Outrora conhecida como Miss America, a heroína estrela, a exemplo da nova Miss Marvel, um gibi que não apenas os EUA mas o mundo precisa ler

“Kamala Khan é o Peter Parker do século 21”, disse certa vez o editor-chefe da Marvel Comics, Axel Alonso, a respeito da nova Miss Marvel. O cara está certíssimo em toda a sua empolgação: tímida e inteligente, tratada como uma espécie de pária social por seus iguais, forçada a esconder seus poderes e sua identidade secreta da família, ela é o que Parker foi e representou para a molecada dos anos 60. Se eu me via no jovem Peter Parker, hoje minha filha de 13 anos, com um nome que carrega forte identidade árabe, ADENTRA ao universo dos gibis se enxergando na Kamala.

Pode crer que a Casa das Ideias não ficou parada e agora temos um Steve Rogers do século 21: America Chavez, surgida em 2011 e a segunda personagem a envergar o título de Miss America (a primeira, Madeline Joyce, foi criada em 1943 para tentar atrair, doce ironia, uma geração de “jovens leitoras”). Agora definitivamente sem o “Miss”, conhecida apenas por seu próprio nome, bastante sintomático, eis que America se torna a estrela de seu próprio título mensal, cujo primeiro número acaba de ser lançado.

Em comum, America e a Miss Marvel têm o apelo jovem, a leveza das tramas, o bom humor, a linguagem e as muitas referências e sacadas pop. É uma levada moderna e dinâmica que, ao mesmo tempo, retoma aqueles momentos de diversão pura e simples da Marvel das antigas, quando acompanhar uma HQ dependia apenas e tão somente do gibi que se tinha em mãos e não de outras 43 edições de cronologia interligada.

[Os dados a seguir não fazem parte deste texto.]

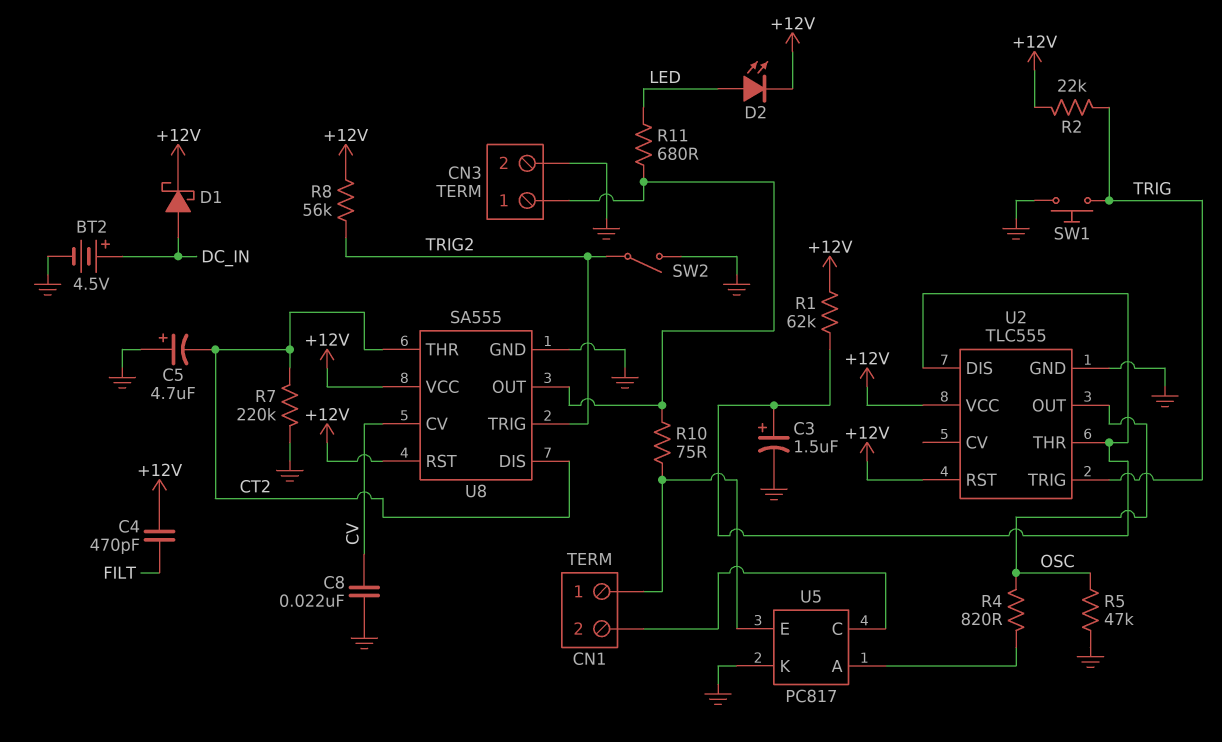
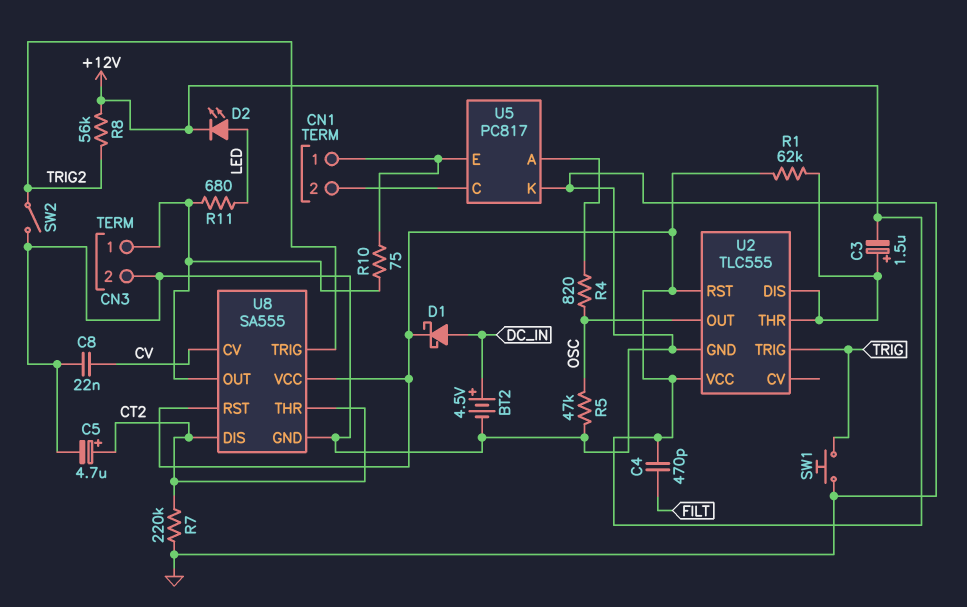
C3: 1.5uF (plus U2/DIS, minus GND) -> 1.5uF (plus U2/DIS, minus +12V)
C5: 4.7uF (plus GND, minus CT2) -> 4.7uF (plus CT2, minus GND)
R2: 22k (+12V, TRIG) -> none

A arte ágil, limpa, colorida e cheia de vida, quase desenho animado, de Joe Quinones, também ajuda um bocado. Dá gosto de acompanhar, em especial no traço que ele dá à personagem, que é linda, cheia de atitude e bastante atlética, sem uma sexualização desnecessária. Ela tem curvas, mas não um monte de decotes e bundinhas empinadas desnecessariamente.

Aliás, a grande diferença aqui é que, ao contrário de uma Kamala ainda aprendendo a encontrar seu caminho, America é desde já um mulherão da porra. Heroína cheia de fãs e que já sabe muito bem usar os seus poderes — força, velocidade e resistência super-humanas, capacidade de vôo e a habilidade de abrir portais no tecido da realidade, fazendo com que ela seja considerada uma das mais poderosas heroínas do planeta. Apesar de jovem, America já fez parte da Brigada Juvenil, dos Jovens Vingadores, do A-Force e agora é nada menos do que a líder dos Ultimates, à frente até mesmo da Capitã Marvel, sintam só a responsa. Estamos falando de uma espécie de popstar do mundo dos heróis. Uma Beyoncé, digamos assim.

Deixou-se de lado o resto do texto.